Like a Brick with a Lens: Lomo Revue Auto RS

2014-01-23 3

Even on vacation I like to go to flea markets. So I did on my trip to Berlin last December. There, I found a whole bunch of mostly broken and also few intact cameras at a flea market. I knew I would actually buy one, when I saw the ΛOMO logo. Despite a similar feel, I didn’t have a brick in hand but a Lomo Revie Auto RS.

The Lomo Revue Auto RS, an export variant of the Lomo Sokol Automat (Сокол Автомат) is a rangefinder camera with automatic exposure control. It was produced between 1966 and 1978 for the market of the GDR. During this time, about 226,000 pieces were produced, one of which eventually found its way to me. The most striking feature of the Lomo Revue Auto RS is its weight (it’s quite heavy!) and the clumsy-looking appearance.

It is suitable for 35 mm films with speeds from 16 to 320 ASA or ISO. The film speed is set in the front on a ring on the lens and displayed in a small window below the lens.

The firmly-built Industar-70 lens has a focal length of 50mm and a 55mm filter thread with an aperture up to f/16. Focus and shutter speed are set. The shutter speed is 1/30 to 1/500s and allows B-Mode for long exposures with the a cable release.

To change the shutter speed, the shutter must be cocked. The ring engages in the A setting. If you want to change this, the ring must be unlocked first.

A highlight of this camera is its rangefinder. There is a small box in the center of the image that appears twice. It is slightly offset in the middle of the viewfinder image. This second figure is moved horizontally by operating the focus ring. The object is then in focus when alignment is made. This doesn’t succeed so well in portrait format therefore it is advisable to focus horizontally before shooting portrait-style photographs.

The aperture is controlled by the sensor that has 3 CdS cells above the lens. It also regulates the shutter speed or locks the trigger at imminent false exposure. To photograph with the automatic exposure control, it requires a 625U 1.5V battery. It’s a previously unknown battery format for me but it can be purchased easily at the photo shop or even at electronics discount stores.

Any flash can be attached on the hotshoe which can be triggered via the two PC slots.

Next to the viewfinder on the left side of the back, the serial number can be found. The first two digits indicate the year of production of the camera.

The Lomo Revue Auto RS was a stroke of luck, really. Of course, the Revue is no LC-A and certainly no high quality camera. But for anyone who wants to offer a new home to a nice piece of Soviet technology and likes to invite randomness to Lomowalks, the Lomo Revue is a good candidate.

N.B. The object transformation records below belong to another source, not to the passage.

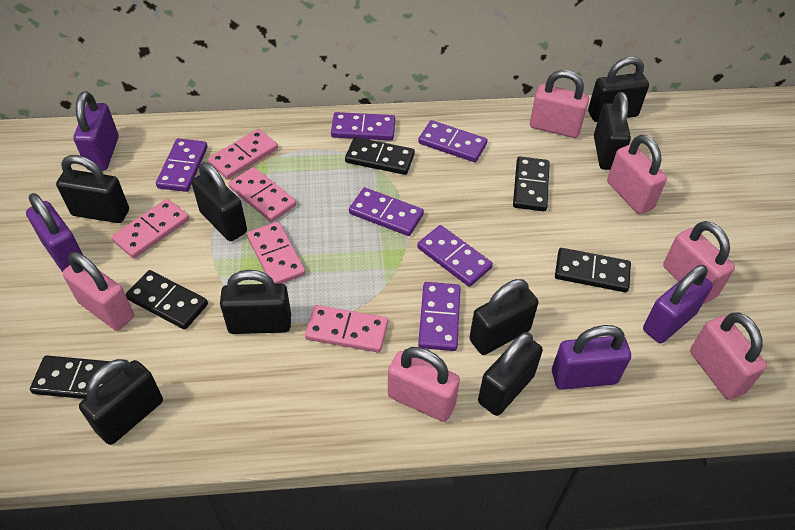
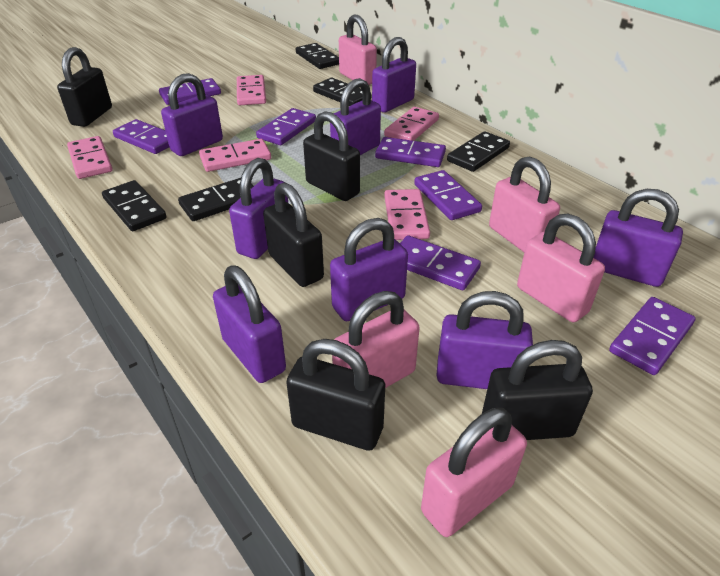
black padlock: 8 -> 5
pink padlock: 6 -> 5
purple domino: 6 -> 7
purple padlock: 4 -> 8

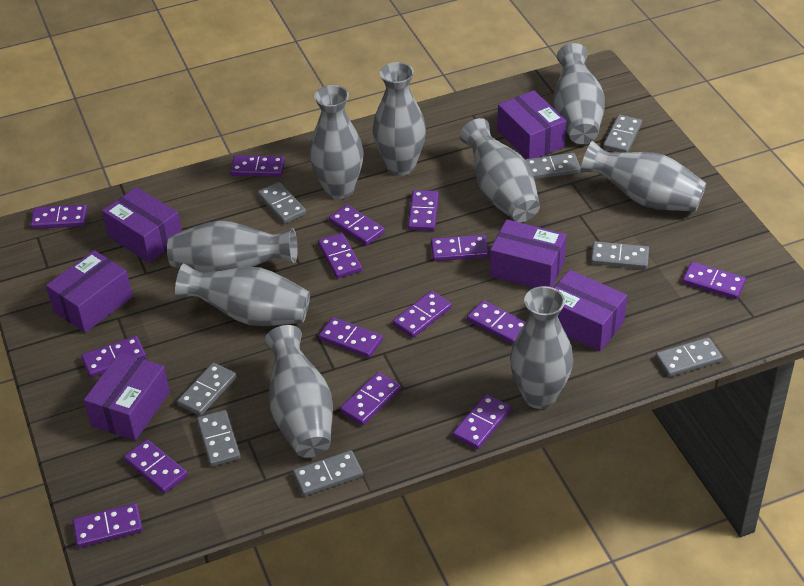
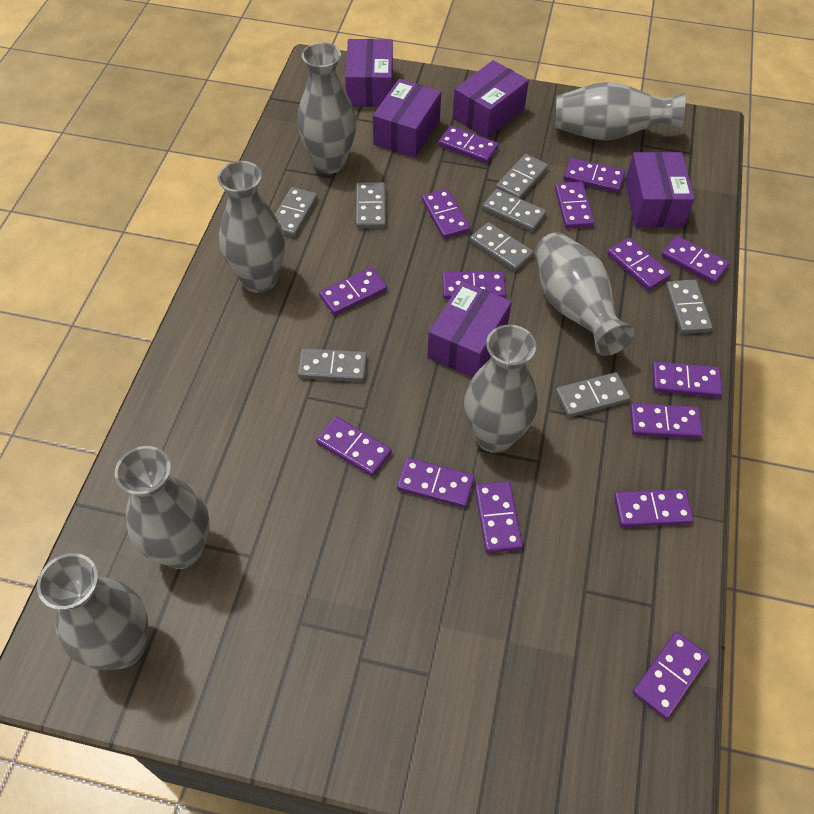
grey vase: 9 -> 7
purple box: 6 -> 5

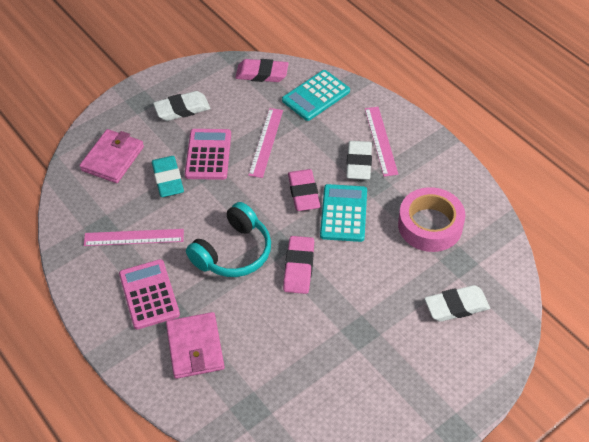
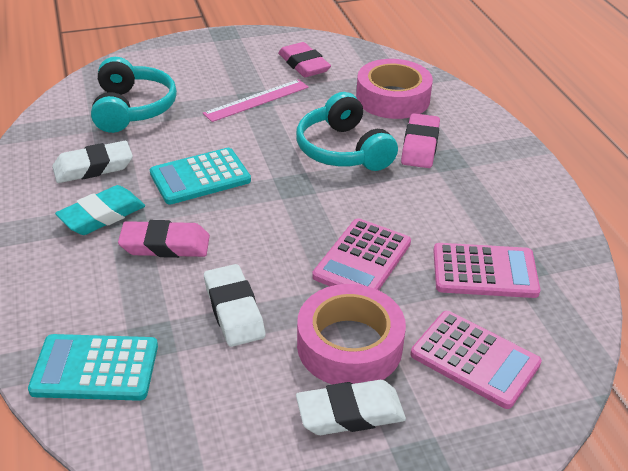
pink calculator: 2 -> 3
pink ruler: 3 -> 1
pink tape: 1 -> 2
pink wallet: 2 -> 0
turquoise headphones: 1 -> 2

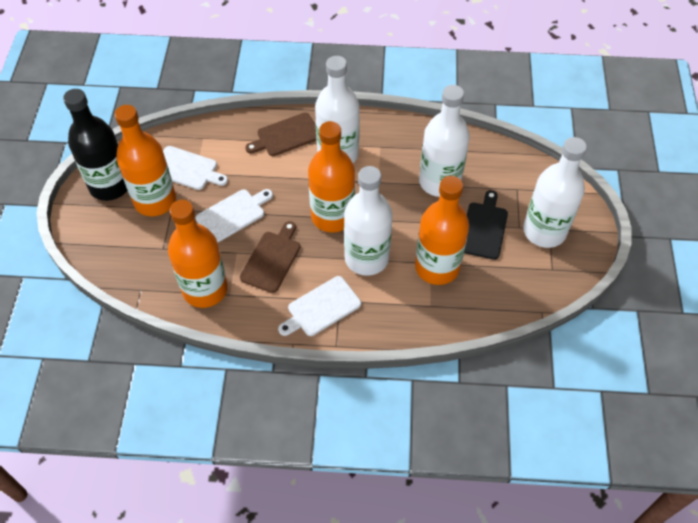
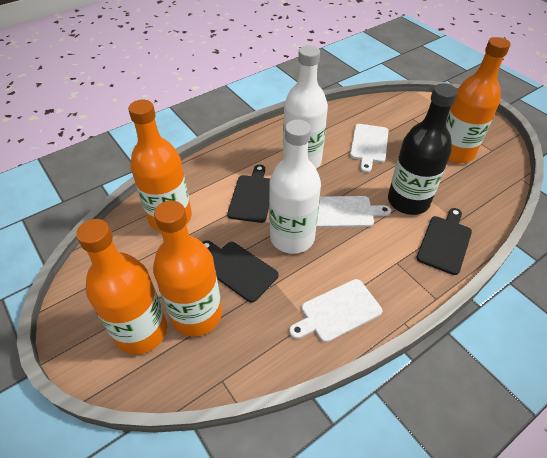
black cutting board: 1 -> 3
brown cutting board: 2 -> 0
white bottle: 4 -> 2

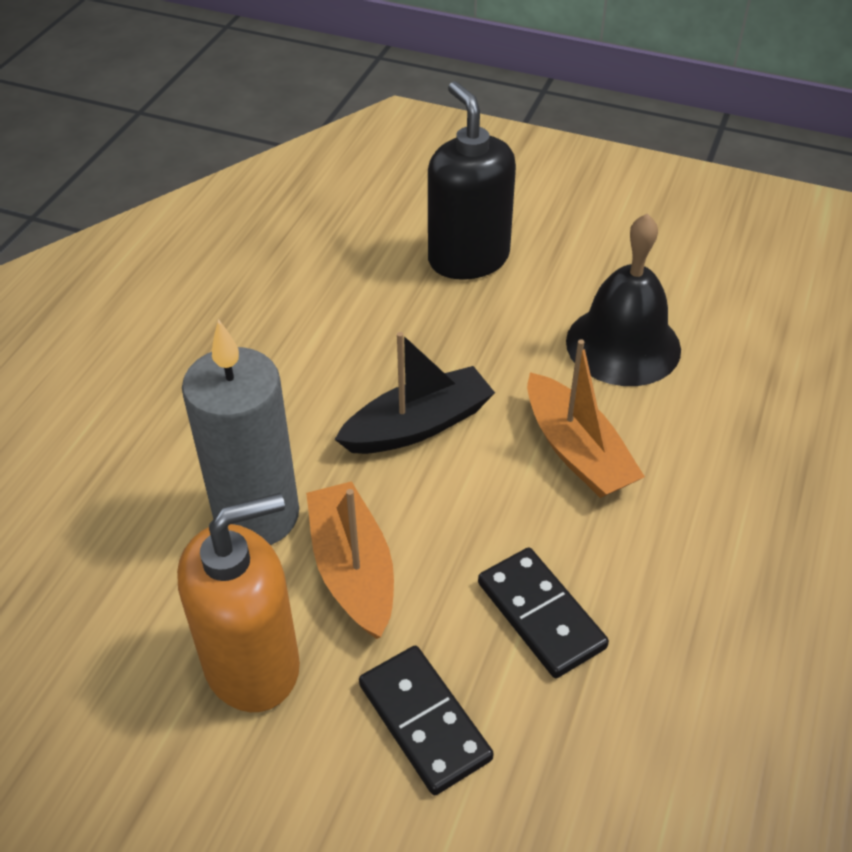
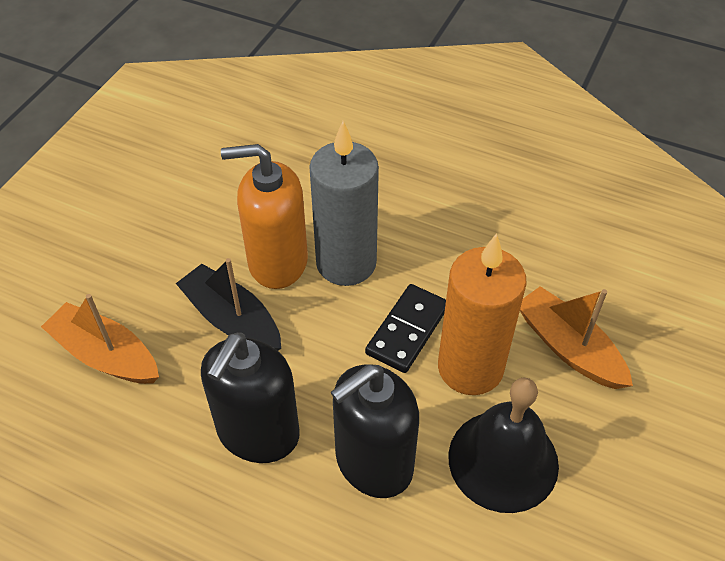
black domino: 2 -> 1
black soap dispenser: 1 -> 2
orange candle: 0 -> 1

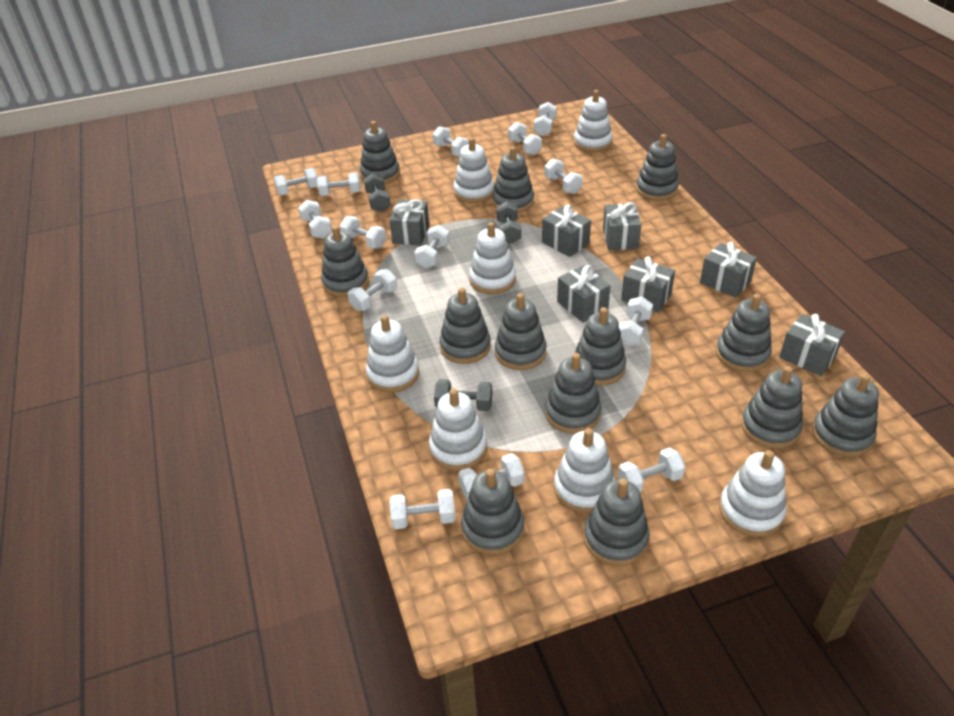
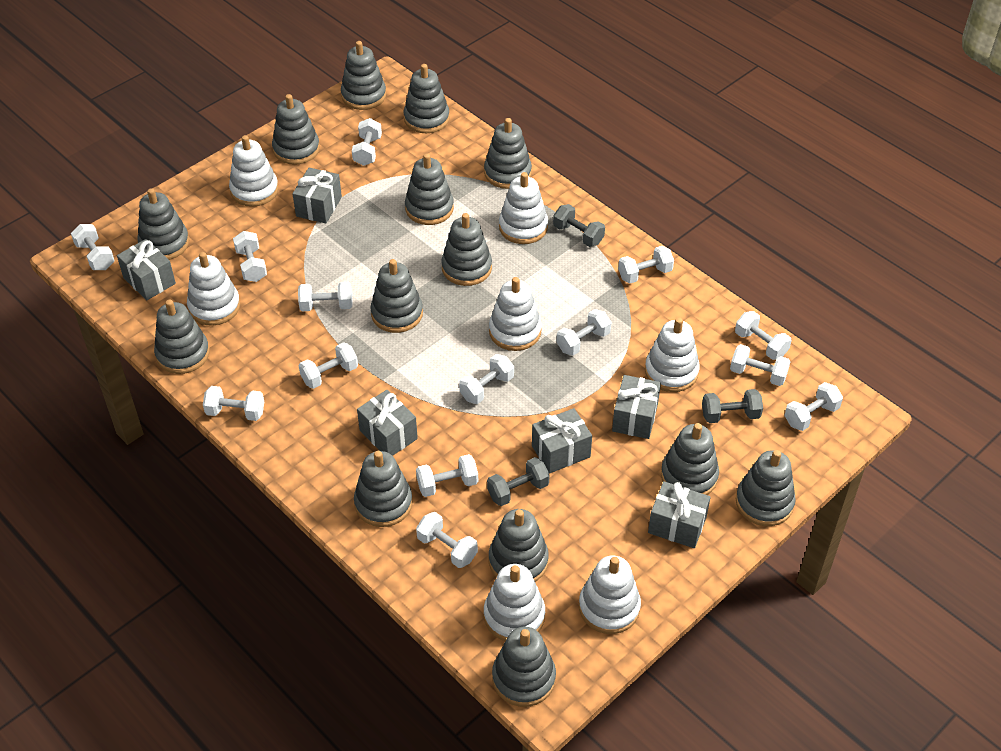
grey gift: 7 -> 6
grey stacking toy: 13 -> 14

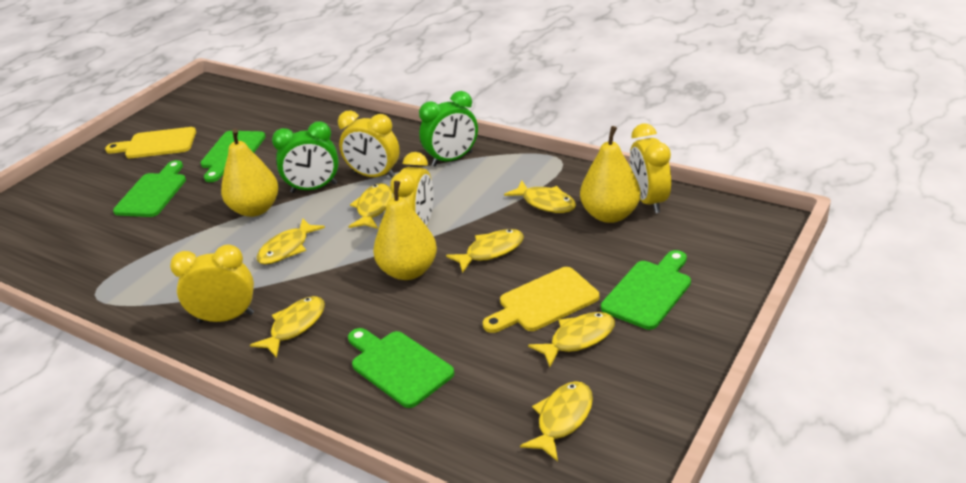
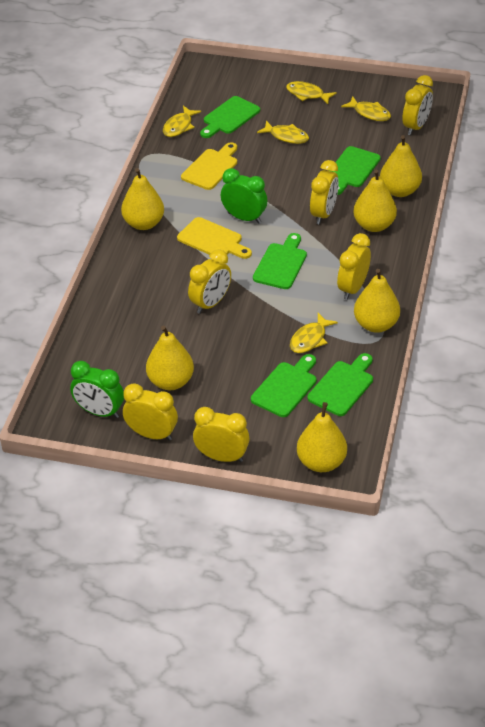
green cutting board: 4 -> 5
yellow clock: 4 -> 6
yellow fish: 7 -> 5
yellow pear: 3 -> 6

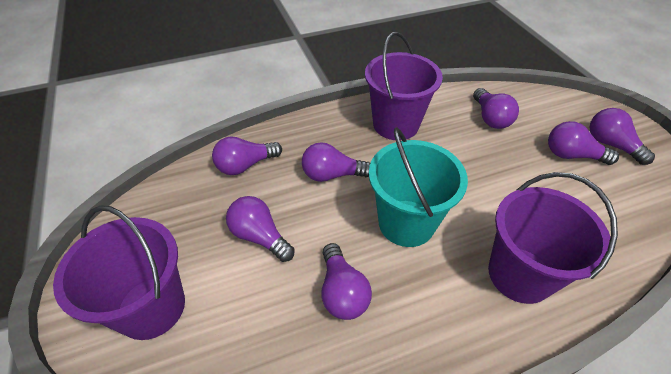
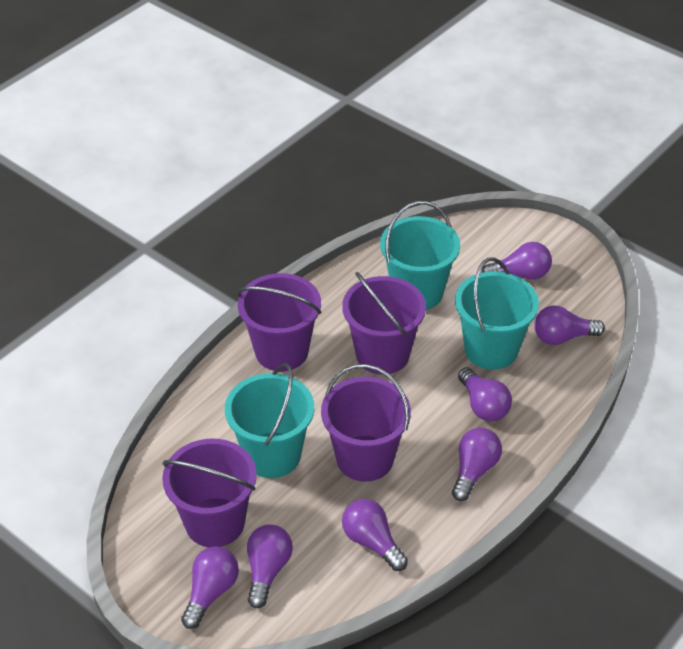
purple bucket: 3 -> 4
turquoise bucket: 1 -> 3

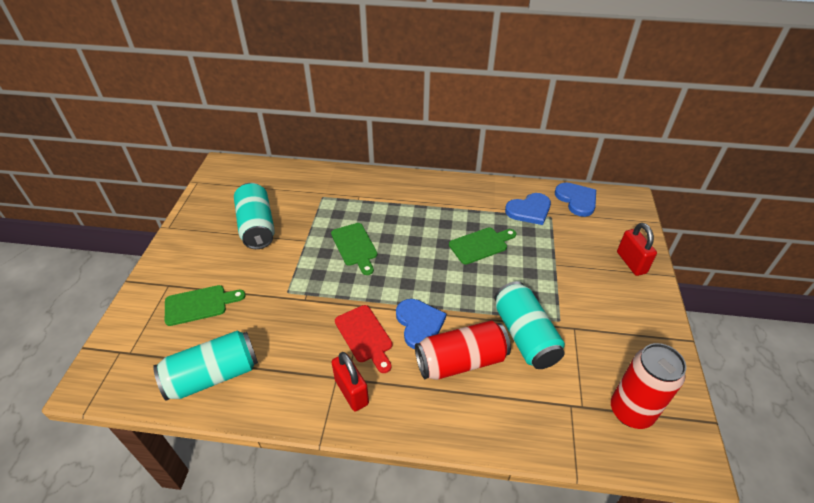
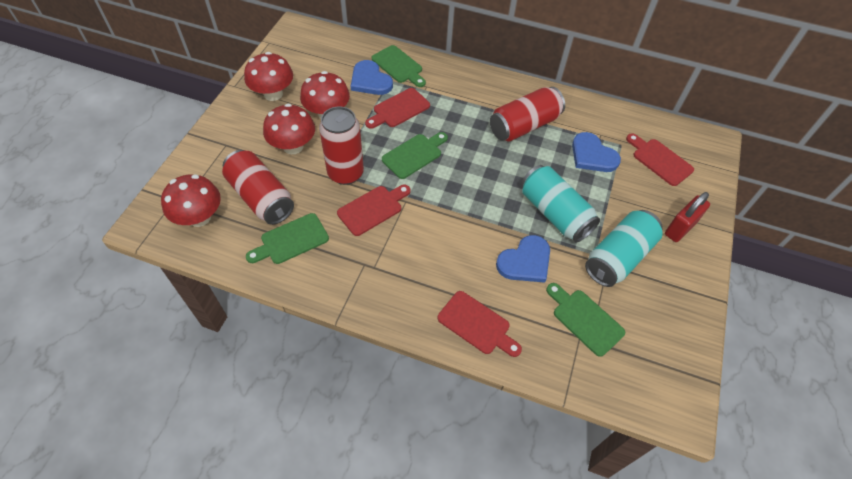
green cutting board: 3 -> 4
red can: 2 -> 3
red cutting board: 1 -> 4
red mushroom: 0 -> 4
red padlock: 2 -> 1
turquoise can: 3 -> 2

Unfortunately, I had trouble with the film advance and rewind knob that my first roll of film got torn. It’s quite a shame that I can only show you a few pictures:

Credits: dopa

written by dopa on 2014-01-23 #gear #35mm #review #camera #lomo #135 #revue #kleinbild
translated by dopa


  1. alex34
    alex34 ·

    Interesting example of a camera I had not heard of. It seems to be a hybrid of different ideas/parts-rangefinder system from the Fed/Zorki series, automatic exposure maybe from a point-and-shoot. One wonders given the small overall production figures if it was a mutant made to use up spare parts-what the Russians sometimes called a 'plan camera' (a camera made to fill up a plan quota).

  2. alex34
    alex34 ·

    I since discovered this camera is better known as a Sokol. Produced in larger numbers than I first thought, though still has some of the qualities of a 'bitsa':

  3. dopa
    dopa ·

    i'm sorry @alex34, i should have told that we discussed in the german community an got this result: It is a 2nd Edition of the '69 Sokol (1). Revue was the trademark of "Quelle" a german warehouse, tagt sold it in west Germany, but most to west Berlin as part of the merchandise exchange between east and west Berlin.The Sokol was produced in large numbers, but the Revue was excspecialy for the market of the West,were it could not prevail against the competitors, in the east, however, the Russian Sokol was sold. This makes the camera relatively rare.